He and his wife had three boys and one girl. The girl is married, but all the boys, now in their late thirties, never settled down or built families of their own.
I became close to the old couple a few years ago when I was struggling in life and bambi, they welcomed me like their own son. They helped me in ways I never expected from strangers.
Unfortunately, all the three boys became a nuisance. One after another, they dropped out of school and none went beyond Senior Four. They eventually turned into village drunkards and drug addicts.
Long story short, the old man and his wife were wealthy people. They invested more time in accumulating wealth than investing in their children.

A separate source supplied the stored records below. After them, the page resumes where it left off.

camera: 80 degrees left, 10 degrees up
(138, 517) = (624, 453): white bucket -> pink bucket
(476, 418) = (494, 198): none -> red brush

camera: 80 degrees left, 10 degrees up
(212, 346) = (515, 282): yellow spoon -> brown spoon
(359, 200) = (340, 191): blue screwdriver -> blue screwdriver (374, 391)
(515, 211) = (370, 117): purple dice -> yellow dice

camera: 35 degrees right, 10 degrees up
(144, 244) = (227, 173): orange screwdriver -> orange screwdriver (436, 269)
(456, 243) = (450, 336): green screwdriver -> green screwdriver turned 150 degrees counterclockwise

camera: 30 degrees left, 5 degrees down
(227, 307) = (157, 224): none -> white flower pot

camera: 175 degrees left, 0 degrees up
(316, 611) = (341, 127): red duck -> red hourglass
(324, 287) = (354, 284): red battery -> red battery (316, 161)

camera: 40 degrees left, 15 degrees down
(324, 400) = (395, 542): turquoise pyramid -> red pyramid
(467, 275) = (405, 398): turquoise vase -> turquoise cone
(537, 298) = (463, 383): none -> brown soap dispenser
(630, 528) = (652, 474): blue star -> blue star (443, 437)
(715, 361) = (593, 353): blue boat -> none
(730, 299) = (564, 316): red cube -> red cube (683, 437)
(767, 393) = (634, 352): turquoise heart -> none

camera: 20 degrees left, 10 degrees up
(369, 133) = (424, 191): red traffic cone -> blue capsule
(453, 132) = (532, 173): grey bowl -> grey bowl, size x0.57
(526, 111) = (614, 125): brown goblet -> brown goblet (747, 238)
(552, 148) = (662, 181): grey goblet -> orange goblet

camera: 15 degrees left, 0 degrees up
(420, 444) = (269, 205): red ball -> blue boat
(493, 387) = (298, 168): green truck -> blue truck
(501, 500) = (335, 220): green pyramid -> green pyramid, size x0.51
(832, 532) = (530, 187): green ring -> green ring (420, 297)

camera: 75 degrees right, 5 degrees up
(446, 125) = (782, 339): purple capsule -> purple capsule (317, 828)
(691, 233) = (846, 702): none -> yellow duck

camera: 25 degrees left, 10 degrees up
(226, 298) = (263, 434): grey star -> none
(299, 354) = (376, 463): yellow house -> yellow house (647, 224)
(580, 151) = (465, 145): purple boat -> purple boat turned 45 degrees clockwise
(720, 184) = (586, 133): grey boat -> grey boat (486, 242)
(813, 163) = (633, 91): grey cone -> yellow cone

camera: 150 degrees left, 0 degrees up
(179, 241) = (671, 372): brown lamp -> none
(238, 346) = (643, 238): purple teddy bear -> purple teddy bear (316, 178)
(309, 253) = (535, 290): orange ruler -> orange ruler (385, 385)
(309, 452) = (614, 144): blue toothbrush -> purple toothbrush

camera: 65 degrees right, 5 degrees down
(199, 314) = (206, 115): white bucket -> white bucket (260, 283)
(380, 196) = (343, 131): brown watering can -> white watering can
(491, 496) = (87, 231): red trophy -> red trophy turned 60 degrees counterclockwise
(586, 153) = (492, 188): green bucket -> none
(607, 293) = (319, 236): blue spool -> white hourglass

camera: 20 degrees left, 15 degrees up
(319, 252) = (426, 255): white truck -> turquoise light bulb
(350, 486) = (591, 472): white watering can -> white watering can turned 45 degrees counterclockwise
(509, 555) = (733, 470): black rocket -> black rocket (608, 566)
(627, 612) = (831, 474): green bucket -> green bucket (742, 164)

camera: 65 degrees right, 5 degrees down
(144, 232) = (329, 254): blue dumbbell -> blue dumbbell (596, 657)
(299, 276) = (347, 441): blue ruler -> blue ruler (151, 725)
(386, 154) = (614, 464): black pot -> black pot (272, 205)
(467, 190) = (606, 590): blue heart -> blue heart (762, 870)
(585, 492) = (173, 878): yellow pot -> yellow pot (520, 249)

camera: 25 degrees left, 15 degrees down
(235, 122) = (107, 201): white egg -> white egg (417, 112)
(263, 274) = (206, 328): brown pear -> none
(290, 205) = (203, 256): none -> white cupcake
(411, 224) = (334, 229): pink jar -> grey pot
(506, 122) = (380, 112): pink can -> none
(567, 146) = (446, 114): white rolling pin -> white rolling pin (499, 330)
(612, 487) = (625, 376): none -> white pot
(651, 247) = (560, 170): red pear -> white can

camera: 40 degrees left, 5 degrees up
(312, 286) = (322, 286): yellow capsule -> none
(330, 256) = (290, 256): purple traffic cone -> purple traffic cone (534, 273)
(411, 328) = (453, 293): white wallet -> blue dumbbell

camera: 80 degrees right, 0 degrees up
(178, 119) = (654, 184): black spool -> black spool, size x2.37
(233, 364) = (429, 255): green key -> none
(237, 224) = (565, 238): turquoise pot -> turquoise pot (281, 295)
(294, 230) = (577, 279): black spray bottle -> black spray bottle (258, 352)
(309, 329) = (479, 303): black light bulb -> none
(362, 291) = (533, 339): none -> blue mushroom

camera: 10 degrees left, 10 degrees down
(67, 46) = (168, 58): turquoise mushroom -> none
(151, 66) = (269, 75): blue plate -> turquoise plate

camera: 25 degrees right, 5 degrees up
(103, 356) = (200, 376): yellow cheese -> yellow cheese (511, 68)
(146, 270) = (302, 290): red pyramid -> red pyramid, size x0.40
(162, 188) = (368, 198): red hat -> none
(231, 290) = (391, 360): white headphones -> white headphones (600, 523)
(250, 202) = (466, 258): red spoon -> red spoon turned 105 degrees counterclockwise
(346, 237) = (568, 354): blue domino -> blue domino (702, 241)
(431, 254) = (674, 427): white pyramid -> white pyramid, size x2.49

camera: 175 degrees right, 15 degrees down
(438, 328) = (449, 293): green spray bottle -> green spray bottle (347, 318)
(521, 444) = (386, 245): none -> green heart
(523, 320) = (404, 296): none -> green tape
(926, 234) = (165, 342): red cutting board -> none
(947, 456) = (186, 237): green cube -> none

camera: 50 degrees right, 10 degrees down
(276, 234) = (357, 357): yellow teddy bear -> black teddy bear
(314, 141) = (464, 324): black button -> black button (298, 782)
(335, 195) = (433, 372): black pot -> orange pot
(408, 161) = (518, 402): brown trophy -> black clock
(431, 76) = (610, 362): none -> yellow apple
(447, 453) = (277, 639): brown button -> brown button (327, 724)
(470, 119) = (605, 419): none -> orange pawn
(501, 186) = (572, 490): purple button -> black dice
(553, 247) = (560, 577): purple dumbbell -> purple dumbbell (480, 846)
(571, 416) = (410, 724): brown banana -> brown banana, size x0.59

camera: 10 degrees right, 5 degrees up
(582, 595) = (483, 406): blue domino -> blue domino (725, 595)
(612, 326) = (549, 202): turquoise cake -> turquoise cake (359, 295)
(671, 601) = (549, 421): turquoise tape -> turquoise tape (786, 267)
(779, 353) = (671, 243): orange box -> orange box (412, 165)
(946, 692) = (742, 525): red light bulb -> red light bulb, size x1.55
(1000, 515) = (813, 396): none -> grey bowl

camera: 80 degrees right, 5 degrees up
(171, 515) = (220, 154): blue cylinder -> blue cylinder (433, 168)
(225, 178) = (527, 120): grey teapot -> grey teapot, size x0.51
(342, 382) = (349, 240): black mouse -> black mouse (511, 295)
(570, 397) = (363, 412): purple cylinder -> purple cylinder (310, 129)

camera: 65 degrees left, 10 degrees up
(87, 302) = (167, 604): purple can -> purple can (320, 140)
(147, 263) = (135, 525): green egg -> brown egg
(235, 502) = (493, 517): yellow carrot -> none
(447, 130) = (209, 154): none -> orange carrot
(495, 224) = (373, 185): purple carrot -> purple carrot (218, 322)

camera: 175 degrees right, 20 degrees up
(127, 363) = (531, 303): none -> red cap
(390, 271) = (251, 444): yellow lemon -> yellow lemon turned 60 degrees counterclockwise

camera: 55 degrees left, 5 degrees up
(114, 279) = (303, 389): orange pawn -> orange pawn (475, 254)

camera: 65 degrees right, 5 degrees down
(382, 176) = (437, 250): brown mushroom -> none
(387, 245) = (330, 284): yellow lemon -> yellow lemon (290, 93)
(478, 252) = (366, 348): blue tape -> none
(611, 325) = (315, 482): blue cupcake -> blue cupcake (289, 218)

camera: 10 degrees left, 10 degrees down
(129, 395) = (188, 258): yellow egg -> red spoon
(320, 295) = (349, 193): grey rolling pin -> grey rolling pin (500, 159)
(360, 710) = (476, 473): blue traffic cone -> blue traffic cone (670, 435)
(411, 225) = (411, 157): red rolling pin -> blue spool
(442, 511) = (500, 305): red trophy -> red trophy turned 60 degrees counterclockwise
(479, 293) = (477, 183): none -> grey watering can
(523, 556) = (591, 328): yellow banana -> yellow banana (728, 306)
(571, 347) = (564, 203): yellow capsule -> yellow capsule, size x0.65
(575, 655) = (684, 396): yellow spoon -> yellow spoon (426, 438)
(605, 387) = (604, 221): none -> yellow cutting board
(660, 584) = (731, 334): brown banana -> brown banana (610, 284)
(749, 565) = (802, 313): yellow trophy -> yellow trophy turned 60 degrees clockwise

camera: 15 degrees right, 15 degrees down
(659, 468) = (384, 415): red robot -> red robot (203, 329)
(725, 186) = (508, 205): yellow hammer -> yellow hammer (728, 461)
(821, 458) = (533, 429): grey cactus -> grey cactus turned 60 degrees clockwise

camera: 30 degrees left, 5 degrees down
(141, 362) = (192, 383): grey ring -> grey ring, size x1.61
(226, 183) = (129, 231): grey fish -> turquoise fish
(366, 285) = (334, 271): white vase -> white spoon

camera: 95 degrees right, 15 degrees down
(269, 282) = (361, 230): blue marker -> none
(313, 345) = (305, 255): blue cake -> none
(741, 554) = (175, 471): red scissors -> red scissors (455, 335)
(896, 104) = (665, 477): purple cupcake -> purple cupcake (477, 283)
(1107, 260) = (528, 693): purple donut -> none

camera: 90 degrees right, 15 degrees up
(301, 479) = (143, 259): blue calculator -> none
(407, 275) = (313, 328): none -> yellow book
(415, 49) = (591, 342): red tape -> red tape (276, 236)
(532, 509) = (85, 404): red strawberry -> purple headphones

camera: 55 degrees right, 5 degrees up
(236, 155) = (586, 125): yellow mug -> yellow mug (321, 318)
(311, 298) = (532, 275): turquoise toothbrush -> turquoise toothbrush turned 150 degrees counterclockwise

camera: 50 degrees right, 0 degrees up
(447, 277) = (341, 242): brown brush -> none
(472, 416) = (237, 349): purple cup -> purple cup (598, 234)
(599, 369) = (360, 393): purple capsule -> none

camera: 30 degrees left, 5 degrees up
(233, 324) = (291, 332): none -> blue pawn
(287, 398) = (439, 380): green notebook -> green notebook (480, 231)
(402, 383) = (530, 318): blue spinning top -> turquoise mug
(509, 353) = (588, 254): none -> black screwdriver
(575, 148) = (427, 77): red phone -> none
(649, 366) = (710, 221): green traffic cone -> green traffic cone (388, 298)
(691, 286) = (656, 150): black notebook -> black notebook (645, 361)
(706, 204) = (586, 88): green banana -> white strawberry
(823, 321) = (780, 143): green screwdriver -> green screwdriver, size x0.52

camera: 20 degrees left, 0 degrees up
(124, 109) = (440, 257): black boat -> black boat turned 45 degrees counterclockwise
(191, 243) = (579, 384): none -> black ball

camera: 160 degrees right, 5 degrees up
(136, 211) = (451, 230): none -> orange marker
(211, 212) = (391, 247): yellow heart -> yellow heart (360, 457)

Even when the boys refused to study, no one truly sat them down, guided them, or followed up on them. They simply did as they wished.
Two years after the death of their parents, the last prime property was sold last Friday for 2.1 billion shillings. One of the sons, who used to be my friend until I started advising him, and who is actually on this platform, bought a Range Rover on Monday on top of the ML he was already driving. The other I hear travelled to Zanzibar for a “vacation”
I’m certain that in less than two years, they’ll be back to zero in their old age.
Before the old man died, he once told me that his greatest regret in life was never giving enough time to his children. He blamed himself deeply for what they had become and carried that regret until his last breath.
At the time, my daughter was only four years old, and he emphasized something that has never left my mind. He told me that whether I become financially successful or not, my biggest investment should be in her brain and upbringing rather than in leaving behind property for her.
He said:
“Please invest in her upbringing and education.”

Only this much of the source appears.